Un buen día don Gregorio me invitó al
cine y creí que me volvía loco de felicidad. En el Teatro Unión Jaquesa, donde
había teatro dos o tres veces al año y cine un día sí y otro no, anunciaban
“Peter Pan” de Walt Disney y me pasé tres cuartos de hora soñando en voz alta
ante las carteleras, de modo que cuando don Gregorio me propuso ir a verla
juntos, me puse histérico de alegría.
Su comportamiento durante la película fue
de lo más extraño. Puede decirse que no me di cuenta cabal de sus raros
manejos, pues hallábame embobado con lo que en la luminosa y colorida pantalla
transcurría y, a buen seguro, con tres o cuatro palmos de boca abierta; pero el
hombre me tomó un rato la mano, la debió estar calentando y acariciando un
tiempo y, acompañándola con las suyas, la puso sobre su bragueta. Me sobresaltó
notar que detrás había algo muy duro, mas don Gregorio no paró allí, pues se
abrió la bragueta, desabrochándose un rosario de botones e introdujo mi mano
por aquella grieta y por sobre la goma del calzoncillo donde, para mi disgusto,
di en palpar una descomunal minina, tan dura como viscosa. Una oleada de
instintiva repugnancia consiguió dividir mi atención, hasta entonces enteramente
consagrada a la pantalla. Yo pugnaba por retirar la mano, pero tenía el brazo
inmovilizado como por un garfio, en tanto que el capitán Garfio luchaba a
muerte con Peter Pan. Cuando el cocodrilo de la película cierra las fauces
sobre el repugnante pirata, don Gregorio se estremeció y me manchó la mano como
si se hubiera meado un poco. Entonces pensé que se debía a la intensa emoción
de la escena, pero hoy me barrunto que se trató de algo muy distinto. Sea como
fuere, el triunfo de Peter Pan trajo la libertad también para mi mano, que se
retiró como un pájaro herido, saliendo de la oscura sima temblorosa y húmeda,
embargada de una vergüenza completamente nueva y, hasta entonces, desconocida.

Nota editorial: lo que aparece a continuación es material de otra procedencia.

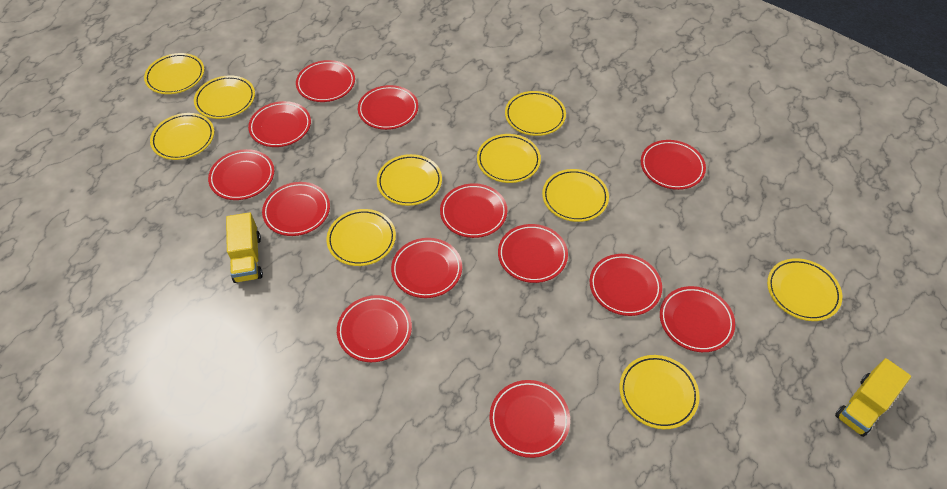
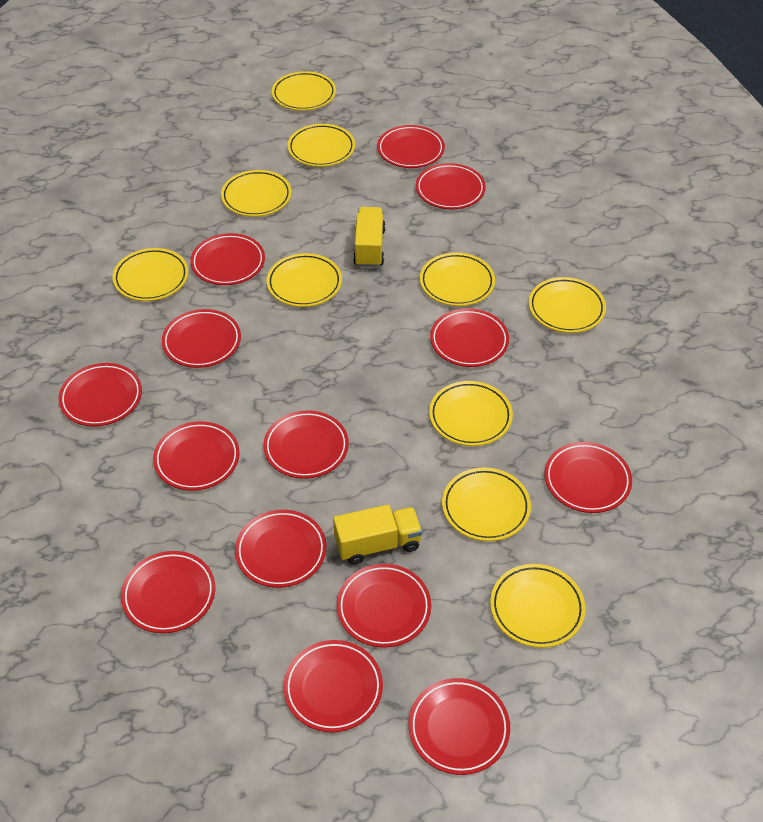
red plate: 13 -> 14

El inmundo incidente hizo descender a mi
protector algunos enteros en mi estima y afecto, mas, de puro inocente, rozaba
yo la esencia y médula de lo tontaina y no me alarmó en exceso, debo confesar,
el cochino desliz del banquero y, pese a que no me explicaba su conducta, no
interrumpí mi trato con él, ni le comenté a nadie su excentricidad, actitud la
mía que debe interpretarse a través del torpe desmedro de los pobres,
interesado y servicial.
Días después las carteleras anunciaban la
exhibición de “Tarzán de los monos” y, al pasar una tarde por delante del cine,
me quedé enganchado por los fotogramas de reclamo. Conocía y admiraba al héroe
de la película y debía de estar mirando las instantáneas de las mejores escenas
con ojos como platos.
Arrastrado por un épico embeleso,
encorvado y desafiante, empecé a canturrear:
- ¡Tarzán! ¡Chan-ta-ta-chan!
¡Chan-ta-ta-chan! ¡Tarzán! ¡Chan-ta-taaa-chan!...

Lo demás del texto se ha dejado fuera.